Had a conversation with my prairie friend yesterday about 'feeling home again' as she crossed the border from South Dakota to Nordacotah. In the midst of the whole exchange, I realized there is no where about which I feel what she described - the sense of being home, of returning to the tribe.
I had been in the midst of discussing an incident involved with 'prairie food', a very specific style of cooking akin to southern fried, but seriously not limited to chicken. Fish and plenty of it are included in 'prairie fodder'. Some of that fish is local - like Walleye. A second delicacy is breaded cod with a distinctly Norwegian name. The preponderance of Scandinavian settlers in this region of Nordamerika has a definite influence on what is served at Sunday dinners or everyday field dinners carried out to the men operating combines and seeding equipment.
And it does seem that food and the ritual surrounding food creates the ambiance surrounding the sense of 'being home'. My own tastes are far more eclectic but I do recall my first three years in Australia.

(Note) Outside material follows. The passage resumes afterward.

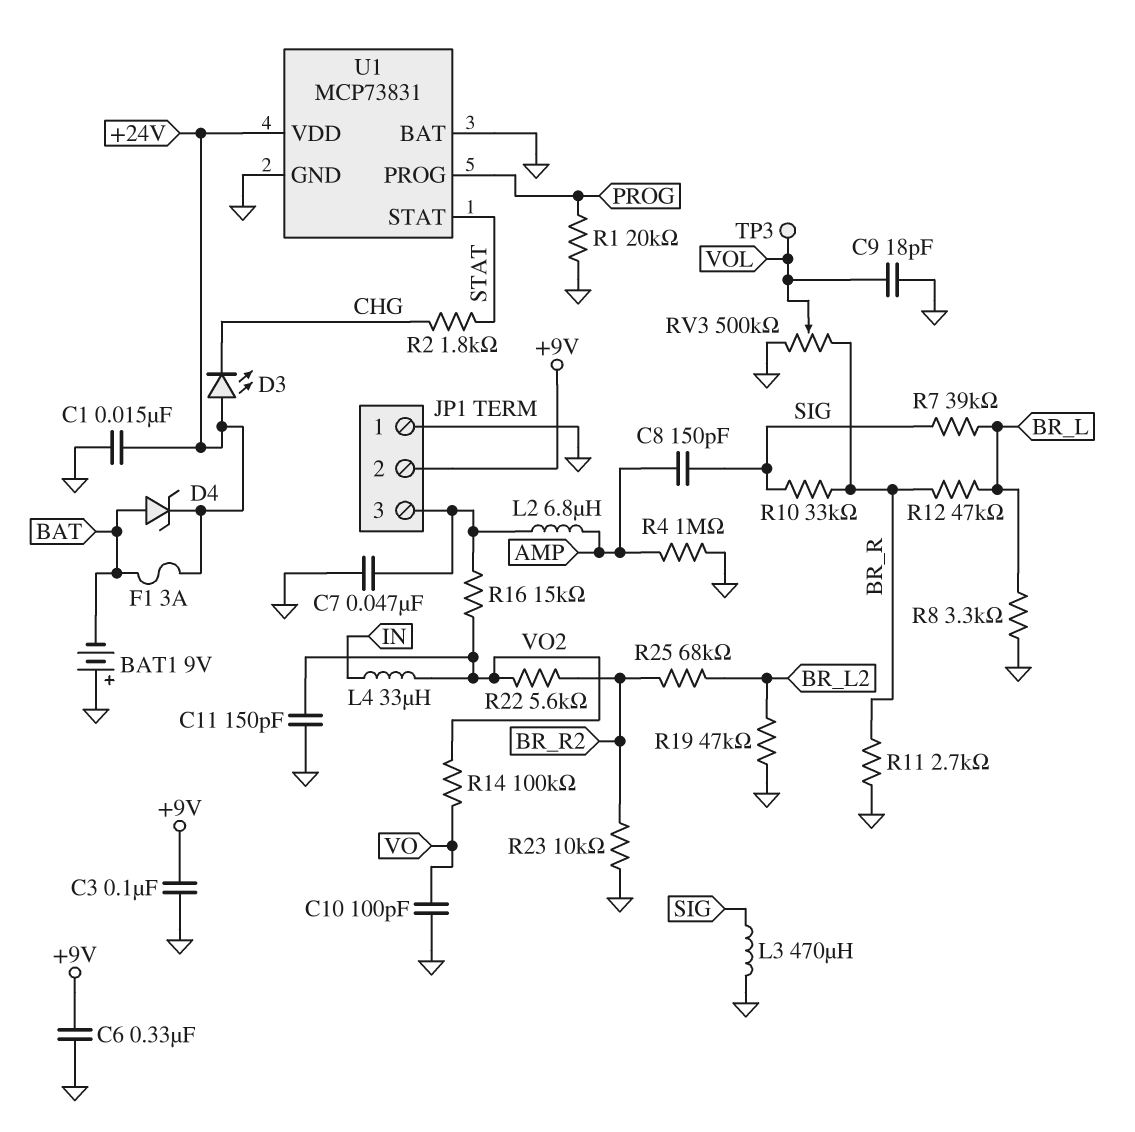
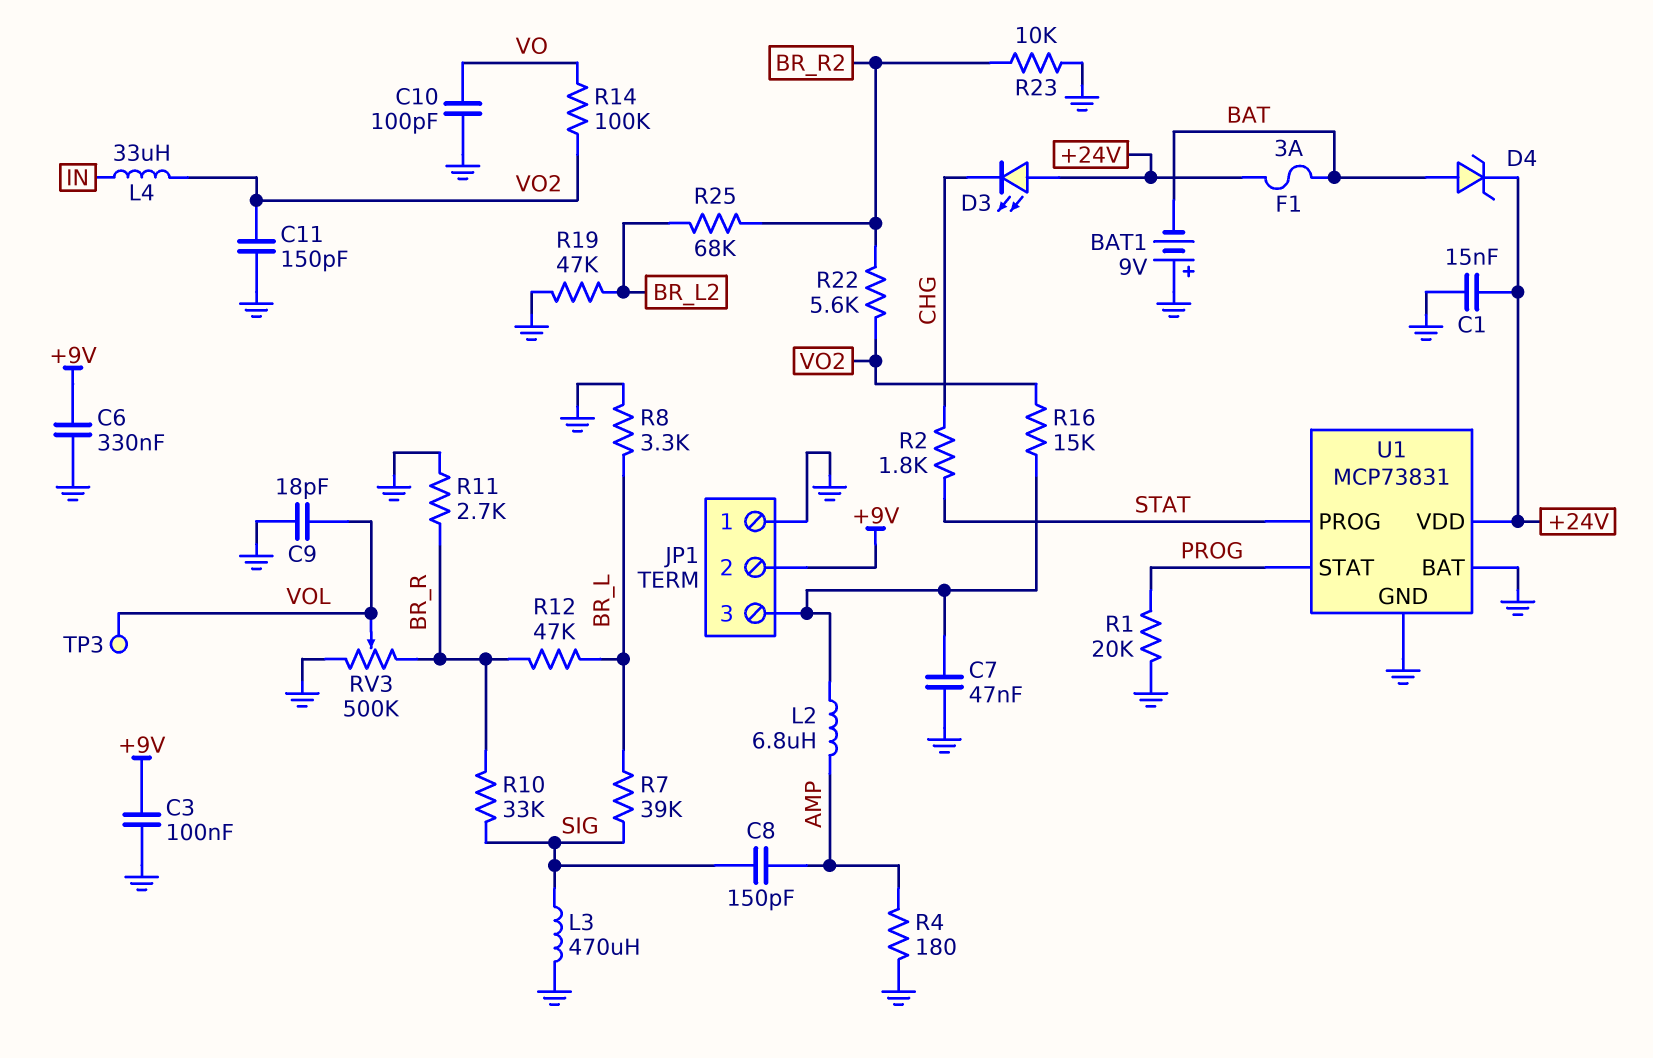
R4: 1M (AMP, GND) -> 180 (AMP, GND)
U1 pin PROG: PROG -> STAT
U1 pin STAT: STAT -> PROG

At least once every couple of weeks I'd sneak out of the house and trudge a good two kilometers to the closest MacDonalds to enjoy a large order of 'fries', in Aussie parlance better known as 'chips'. Just the taste was enough to fend off my sense of being a stranger in a strange land. My digestive tract somehow communicated with my brain to let it know that I could survive at least one more week of being a foreigner.
So, what of this week end with the 'gurls'? I don't have much hope for any sense of comfort, but it will be a learning experience, filled I'm sure with bouts of laughter, to spend three days with 'prairie women'.